“Take me out to the black. Tell ’em I ain’t comin’ back…” — Joss Whedon, The Ballad of Serenity
by Chris Tobias
If you’re a space enthusiast like us, the days between January 27 and February 1 are a difficult stretch. That’s because each year we’re forced to observe a hat trick of anniversaries we wish we didn’t have to see on the calendar– a somber series of dates that remind us that it is indeed a rough road that leads to the stars.
This past Wednesday, January 27, was the anniversary of the flash fire on the launch pad during a test in 1967 that claimed the lives of Apollo 1 astronauts Virgil “Gus” Grissom, Edward H. White II and Roger Chaffee. And last Thursday, January 28, marked the 30th anniversary of the day on which Space Shuttle Challenger exploded during launch, killing astronauts Michael J. Smith, Dick Scobee, Ronald McNair, Ellison Onizuka, Gregory Jarvis and Judith Resnik, as well as Christa McAuliffe, a New England school teacher who was to have become the first educator in space as part of NASA’s Teacher in Space Project. This Monday, February 1, will be thirteen years since Space Shuttle Columbia disintegrated upon reentering Earth’s atmosphere and astronauts Rick Husband, William McCool, Michael Anderson, Kalpana Chawla, David Brown, Laurel Clark and Ilan Ramon perished.
Here at Take Back the Sky, we’ve written at length about these tragedies and the heroes we lost as a result of them. (If you’d like to read more, check out our archived blogposts from October 2012 and January 2015.) This year however, we’d like to honor the memory of all of these brave men and women by taking a look at the groundbreaking work that one of them was to have done out in the black.
In today’s world of YouTube and live online streaming, we’ve become rather used to astronauts on board the International Space Station broadcasting mini-lessons and Q&A sessions to school children around the world, but in 1986, it was still unprecedented.
Had the Challenger‘s crew been able to complete its mission, it would have been educator Christa McAuliffe whom the world would remember as the first person to teach science lessons to children around the world while in orbit. As history would have it though, the lessons that she prepared for the nation and the world’s children were never conducted.
In addition to two live lessons that were to be televised on PBS on Day 6 of the mission, McAuliffe had planned to conduct a number of demonstrations during the flight. These filmed demonstrations, now known as the six “lost lessons,” would have been distributed after the mission as part of various educational packages.

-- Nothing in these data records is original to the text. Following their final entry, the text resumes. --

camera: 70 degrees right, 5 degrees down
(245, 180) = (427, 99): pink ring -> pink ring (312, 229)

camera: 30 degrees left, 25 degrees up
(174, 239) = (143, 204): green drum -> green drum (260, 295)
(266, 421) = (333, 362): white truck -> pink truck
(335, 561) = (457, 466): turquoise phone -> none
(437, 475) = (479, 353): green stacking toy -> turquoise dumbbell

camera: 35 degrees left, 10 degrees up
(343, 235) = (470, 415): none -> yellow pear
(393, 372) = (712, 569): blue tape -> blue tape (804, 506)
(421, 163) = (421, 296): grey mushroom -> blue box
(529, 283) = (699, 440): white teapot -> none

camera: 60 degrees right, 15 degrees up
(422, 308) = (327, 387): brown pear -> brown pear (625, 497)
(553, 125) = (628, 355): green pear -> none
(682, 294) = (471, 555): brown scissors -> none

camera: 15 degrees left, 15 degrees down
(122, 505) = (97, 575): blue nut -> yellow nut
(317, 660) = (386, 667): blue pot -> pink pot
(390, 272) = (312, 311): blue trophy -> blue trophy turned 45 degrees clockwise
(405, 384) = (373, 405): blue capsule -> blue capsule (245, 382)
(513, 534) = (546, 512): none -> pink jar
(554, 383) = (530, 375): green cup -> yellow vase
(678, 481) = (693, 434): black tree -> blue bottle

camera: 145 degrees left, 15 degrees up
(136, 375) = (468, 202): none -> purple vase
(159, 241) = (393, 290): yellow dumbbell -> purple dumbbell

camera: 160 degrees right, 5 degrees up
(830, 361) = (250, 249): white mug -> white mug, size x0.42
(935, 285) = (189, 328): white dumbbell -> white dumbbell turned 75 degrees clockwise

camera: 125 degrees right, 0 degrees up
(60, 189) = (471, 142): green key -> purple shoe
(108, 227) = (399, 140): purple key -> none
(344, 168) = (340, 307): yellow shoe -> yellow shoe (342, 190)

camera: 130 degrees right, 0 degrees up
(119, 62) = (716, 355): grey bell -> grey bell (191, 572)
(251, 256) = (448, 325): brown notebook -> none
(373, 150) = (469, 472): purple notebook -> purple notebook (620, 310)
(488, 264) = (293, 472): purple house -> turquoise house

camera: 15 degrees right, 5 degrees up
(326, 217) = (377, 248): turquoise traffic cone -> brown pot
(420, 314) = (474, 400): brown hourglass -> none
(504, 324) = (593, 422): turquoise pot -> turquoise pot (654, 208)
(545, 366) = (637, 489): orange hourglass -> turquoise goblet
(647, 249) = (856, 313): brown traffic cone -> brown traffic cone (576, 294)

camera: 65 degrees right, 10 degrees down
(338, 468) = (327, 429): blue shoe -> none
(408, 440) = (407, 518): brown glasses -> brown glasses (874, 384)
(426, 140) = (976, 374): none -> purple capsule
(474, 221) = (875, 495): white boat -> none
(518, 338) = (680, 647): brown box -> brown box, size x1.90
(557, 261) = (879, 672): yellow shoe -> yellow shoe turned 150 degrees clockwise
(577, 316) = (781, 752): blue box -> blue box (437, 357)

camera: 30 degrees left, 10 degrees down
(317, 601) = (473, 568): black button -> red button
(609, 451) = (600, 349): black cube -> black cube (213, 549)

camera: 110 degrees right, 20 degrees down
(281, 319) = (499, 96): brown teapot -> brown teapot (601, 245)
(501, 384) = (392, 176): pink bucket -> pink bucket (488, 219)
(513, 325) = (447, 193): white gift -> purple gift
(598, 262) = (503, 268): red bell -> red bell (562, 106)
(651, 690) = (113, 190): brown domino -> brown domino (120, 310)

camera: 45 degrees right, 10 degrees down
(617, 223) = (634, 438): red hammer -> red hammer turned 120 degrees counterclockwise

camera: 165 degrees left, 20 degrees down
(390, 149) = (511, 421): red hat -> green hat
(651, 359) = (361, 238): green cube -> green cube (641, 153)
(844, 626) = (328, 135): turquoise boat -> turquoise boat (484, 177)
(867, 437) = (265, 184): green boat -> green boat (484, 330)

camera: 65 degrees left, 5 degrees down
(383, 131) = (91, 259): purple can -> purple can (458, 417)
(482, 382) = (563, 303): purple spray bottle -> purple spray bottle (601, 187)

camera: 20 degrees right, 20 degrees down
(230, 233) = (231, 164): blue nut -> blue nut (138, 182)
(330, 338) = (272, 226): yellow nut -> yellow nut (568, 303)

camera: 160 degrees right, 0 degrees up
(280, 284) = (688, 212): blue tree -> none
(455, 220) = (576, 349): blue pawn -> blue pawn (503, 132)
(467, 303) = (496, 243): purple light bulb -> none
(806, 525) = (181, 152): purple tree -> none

Although Christa McAuliffe never had the chance to teach children from space, the world’s teachers can still present her lost lessons thanks to the work of the Challenger Center. Back in the 80’s, NASA educational specialist Bob Mayfield wrote descriptions of McAuliffe’s six planned Challenger activities. These synopses, along with videos of mock-up planning practices of the activities and zero-gravity demonstrations, help the teachers of today understand and present McAuliffe’s lessons. Scripts of the six experiments include a materials list, set-up instructions and step-by-step instructions for teachers to use in the classroom with their students. With these resources, teachers can replicate the work of a true hero in their field, a woman who once described her work aboard Challenger as “the ultimate field trip” and said, “If I can get some student interested in science, if I can show members of the general public what’s going on up there in the space program, then my job’s been done.”
Teachers who wish to make use of Christa McAuliffe’s lost lessons can download them directly from the Challenger Center. Those who do will give their students not only a unique way to learn about science, but also a window into the past, allowing them to connect in a special way to important persons and events in American history. If you are an educator who teaches science, I urge you to consider incorporating these lost lessons into your curriculum, and if you are a grade-school student (or the parent or older sibling of one), I encourage you to let your school’s science teachers know that they are available and tell them where they can be found.
McAuliffe famously said, “I touch the future. I teach.” Thanks to the Challenger Center and her lost lessons, that statement is still true today, more than thirty years after she left us.